Bolsas da Ásia: As bolsas da Ásia fecharam sem direção única nesta quarta-feira (20), enquanto investidores contrapuseram o otimismo por relaxamento monetário no Ocidente com um quadro macroeconômico ainda incerto na China. Os ganhos seguem o rali dos últimos dias em Wall Street, onde o índice Dow Jones renovou sucessivas máximas históricas e o S&P 500 se aproximou do nível recorde.
O movimento reflete a crescente expectativa de que o Federal Reserve (Fed, o banco central dos Estados Unidos) corte juros agressivamente a partir de março, apesar de esforços de dirigentes da instituição para esfriar essa aposta.
Em Tóquio, o índice Nikkei encerrou em alta de 1,37%, a 33.675,94 pontos. O mercado ainda repercute a decisão do Banco do Japão (BoJ) de manter a política acomodatícia na última terça-feira (19), quando o presidente da instituição, Kazuo Ueda, afirmou que a autoridade monetária preservará a postura paciente na definição dos próximos passos.

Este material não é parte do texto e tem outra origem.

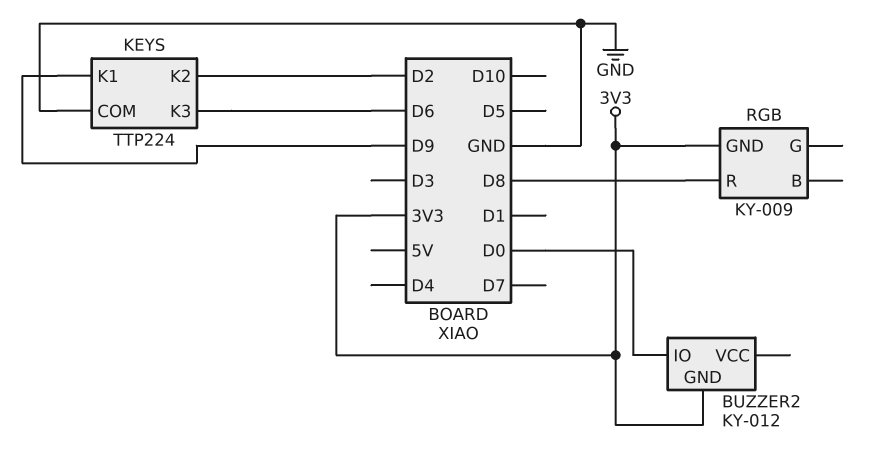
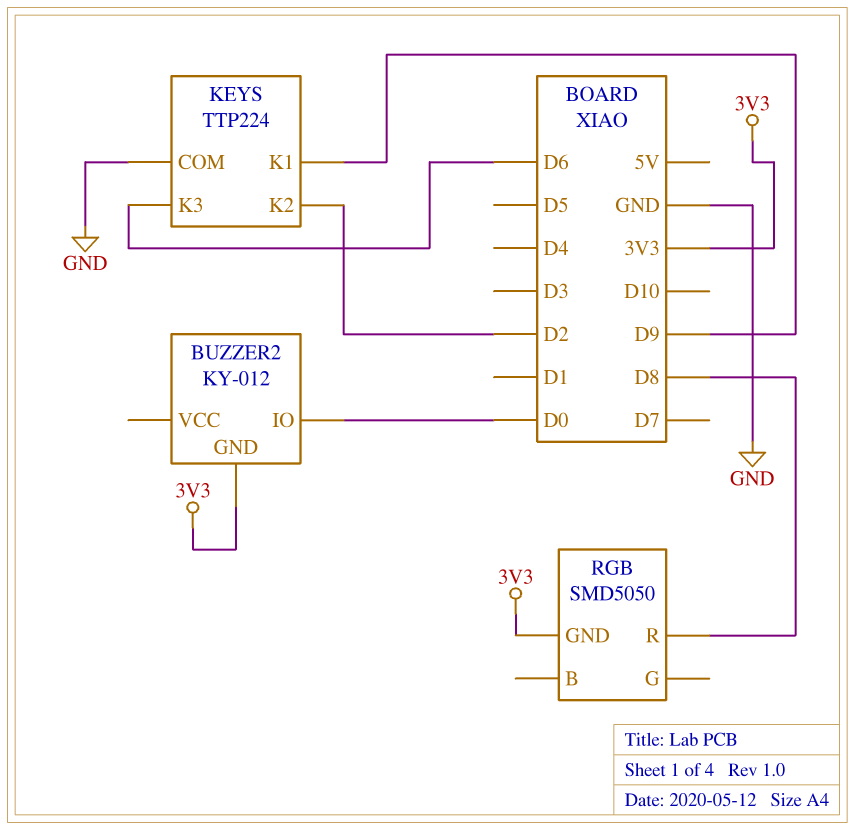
RGB: KY-009 -> SMD5050

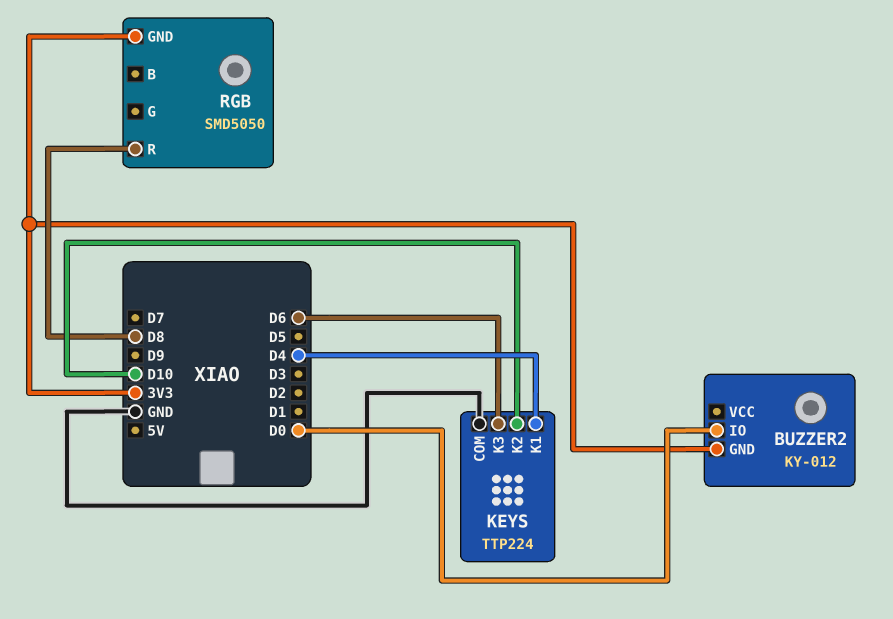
KEYS pin K1: D9 -> D4
KEYS pin K2: D2 -> D10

Na Coreia do Sul, o índice Kospi, em Seul, subiu 1,78%, a 2.614,30 pontos. O Taiex, de Taiwan, avançou 0,33%, a 17.635,20 pontos, enquanto o Hang Seng, de Hong Kong, se valorizou 0,66%, a 16.613,81 pontos.
Nos negócios chineses, contudo, a principal referência de Xangai baixou 1,03%, a 2.902,11 pontos, e a de Shenzhen, menos abrangente, recuou 1,23%, a 1.785,34 pontos. O Banco do Povo da China (PBoC) deixou inalterada suas principais taxas de juros pelo quarto mês consecutivo. Para analistas da HSBC Global Research, a segunda maior economia do planeta precisa de mais estímulos para impulsionar os investimentos privados.
Na Oceania, o índice S&P/ASX 200, de Sydney, avançou 0,65%, aos 7.537,9 pontos, e chegou perto de seu recorde histórico.
Fontes: Reuters,Dow Jones Newswires,Broadcast.